The Brown Family: Ten flour mills in a hundred years

by Peter Sinclair

This is the history of the Brown family’s involvement in flour milling between 1848 and 1954. During that time they owned, leased or operated ten mills, first in Waltham Abbey, then in Ware, Croydon, Wadesmill, Exeter, Bermondsey, Horley, St Albans, Cork, and lastly Vauxhall. Some were almost destroyed in fires and rebuilt with insurance money, others were sold following bankruptcies. The last were Charlie Brown’s at Tower Bridge Flour Mills and the Royal Flour Mills on the Albert Embankment, but in 1954 the company was sold to Spillers, which promptly closed them.
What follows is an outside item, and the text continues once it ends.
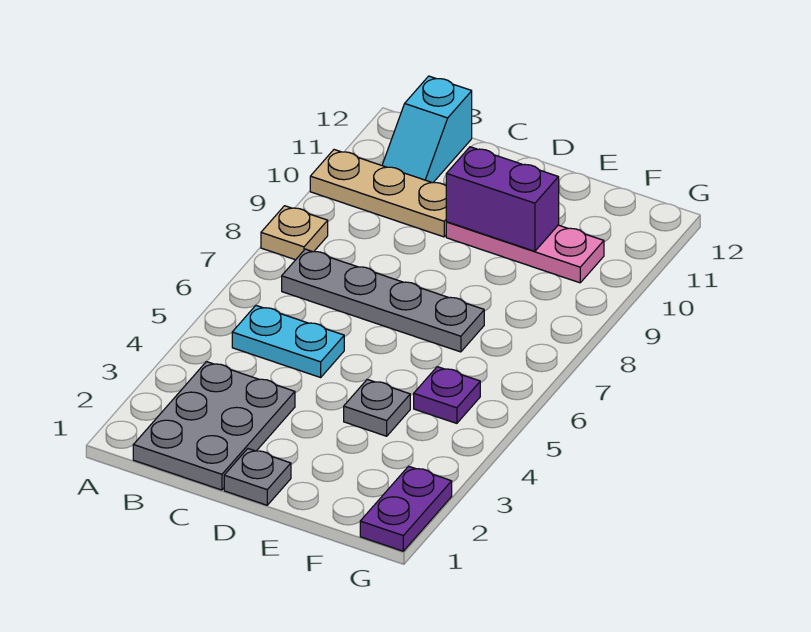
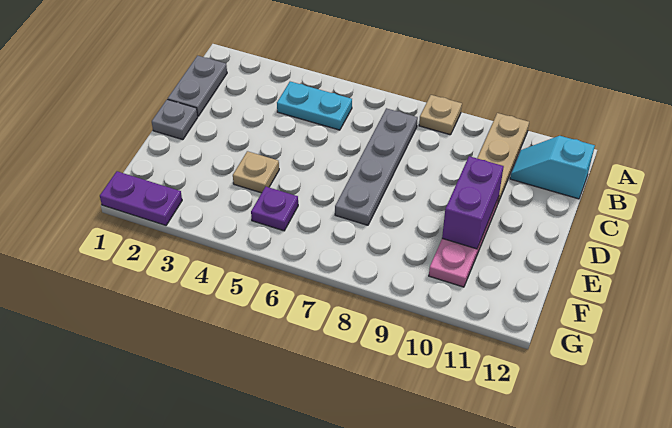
grey plate B1:C3 level 1 -> grey plate B1:C1 level 1
cyan plate B5:C5 level 1 -> cyan plate B4:B5 level 1
grey plate E4 level 1 -> tan plate E4 level 1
The extent of the Brown family’s flour milling has never been told before. It began with Frederick Shadrach Daniel Brown who built the Sun Flour Mills in Waltham Abbey in 1848 and was continued by four of his sons and one daughter through a critical period for the milling industry – when steam-powered stones were giving way to rollers and cheap grain was flooding in from North America. Only a few of their descendants have any memories of flour milling, so this short history is as much for them as for all those interested in how the industry changed over those years.

Mills Archive Research Publication No. 7, published by the Mills Archive Trust, 2017, paperback, A4, 48pp. Out of print.